Essentially, a capillary tube system with no receiver is able to better adapt the refrigerant flow rate to the load applied to the evaporator.

Tom

[runmc]

I was under the impression that a small amount of gas would help let the system adjust to load. That's why I said that.
No doubt Tom knows the dynamics much better than myself. Thank you Tom

[SoddemFX]

Imagine you have a capillary tube single stage running on a processor, the processor is idling at 100W

The single stage is running well - the evaporator exit superheat is a few degrees and at the filter drier you have a few degrees of sub-cooling.

Because of the low superheat you have a large mass of dense gaseous refrigerant in the suction line and because of the small amount of sub-cooling, only the last few inches of the condenser is filled with liquid.

The processor now goes into load with the processor putting out 250W.

The added evaporator heat load causes the suction superheat to raise dramatically, the dense gas occupying the suction line is replaced by highly superheated (and much less dense) suction gas. The mass of refrigerant in the suction line is reduced, with the displaced mass of refrigerant being moved into the condenser.

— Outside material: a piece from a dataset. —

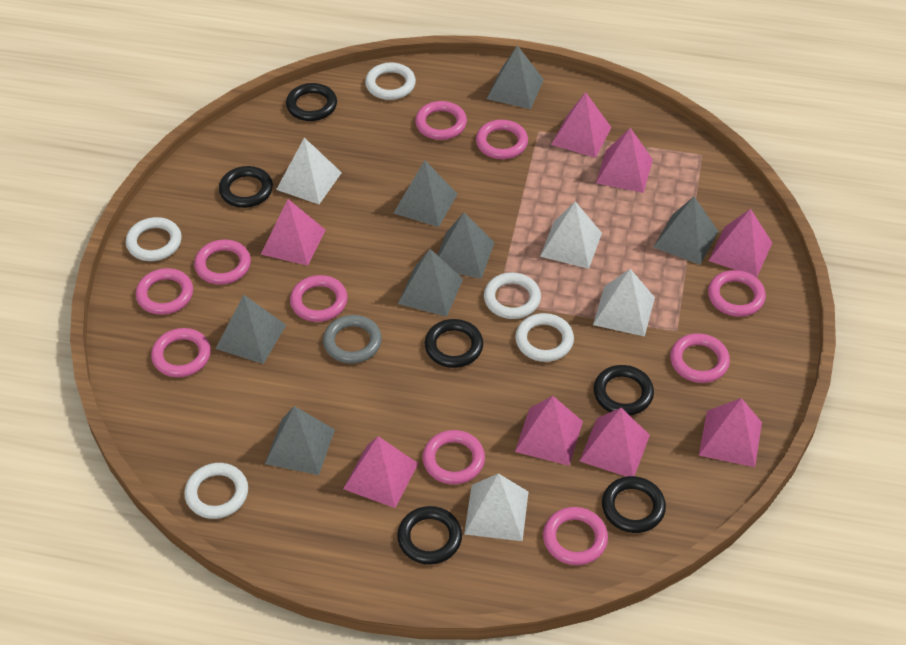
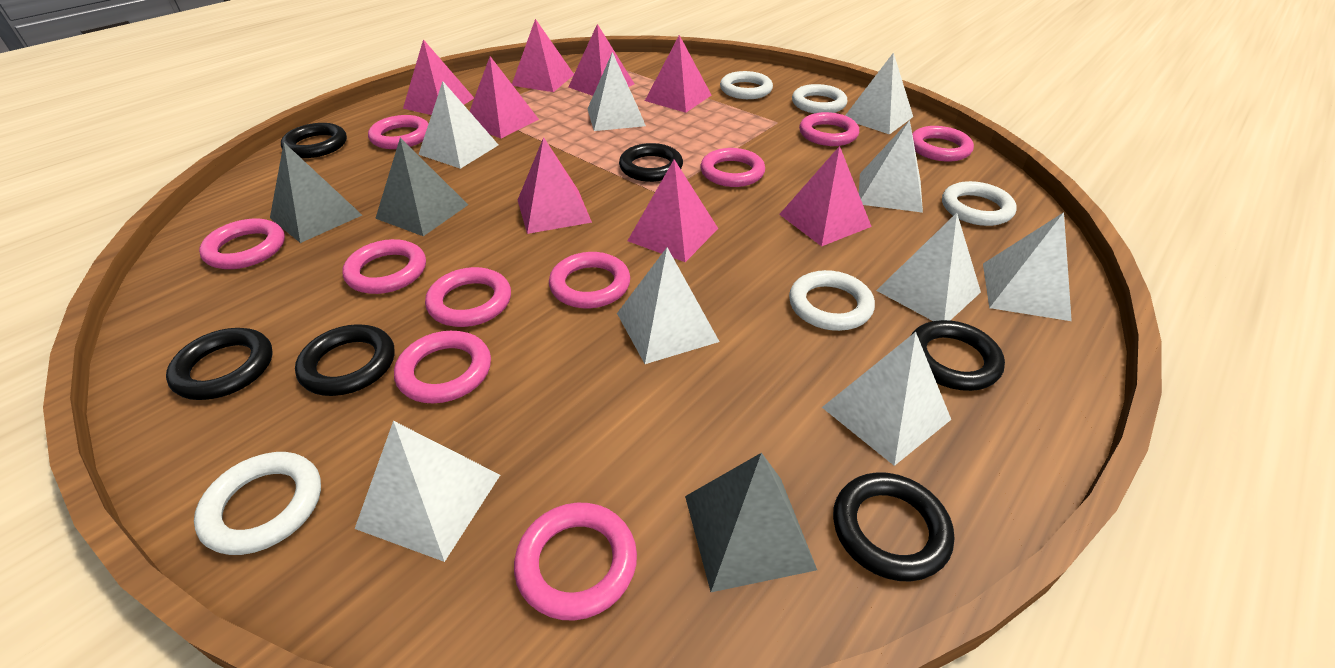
grey pyramid: 7 -> 3
grey ring: 1 -> 0
white pyramid: 4 -> 9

This added refrigerant condenses and fills up a much larger proportion of the condensers volume than was previously occupied by liquid. This process has reduced the condensers effective size, so in the long term the discharge pressure rises

Capillary tube flow rate is highly dependant on the pressure drop across it and the increased discharge pressure increases the mass flow though the capillary tube.

The increased flow rate is much better suited to handling the evaporator load and subsequently the suction superheat falls and the transition reaches a steady state.

If you had a receiver, you wouldn't have anywhere near as much increase in discharge pressure.

I was trying to avoid typing this as I’m tired but I realised that my previous post could have been taken as arrogant hence the explanation.

Tom

[sdumper]

Thanks for the assist...Receiver added



I have never used a Reciever before and certainly not this type but I brazed the long copper pipe to my filter drier and the short exit pipe to my copper tube running to my site glass and then TXV.

Vacuuming right now and will charge at 9:00pm EST if all goes well.

Im assuming I dont need to adjust this thing and that it wont trap oil since fluid and not gas will be exiting...

[sdumper]

Evidently it has a valve of sorts on the bottom of the outlet ... im loosening it now because it was not feeding any refrigerant at all...

Would have been nice to have some instructions on this thing...

--edit-- Yep that was it and it made a huge difference in my required running pressure...much lower now...

[marru]

The added evaporator heat load causes the suction superheat to raise dramatically, the dense gas occupying the suction line is replaced by highly superheated (and much less dense) suction gas. The mass of refrigerant in the suction line is reduced, with the displaced mass of refrigerant being moved into the condenser.

This added refrigerant condenses and fills up a much larger proportion of the condensers volume than was previously occupied by liquid. This process has reduced the condensers effective size, so in the long term the discharge pressure rises

Tom

You are missing one thing. When the evaporator experiences a bigger load, the suction pressure will increase as a result of the increased discharge pressure and of the flow rate. So under a higher load, you have a bigger flow rate through the suction side@a higher pressure and you actually have a higher mass of fluid in the suction line thus a lower liquid level in the condenser.

In my point of view the existence of a receiver in a single evaporator sistem would only be justified by the lack of condensing pressure control and a very big load variation on the evaporator. This is only the case for our sistems where we cant afford the on/off termostatic control over the compressor as you find in a commercial application.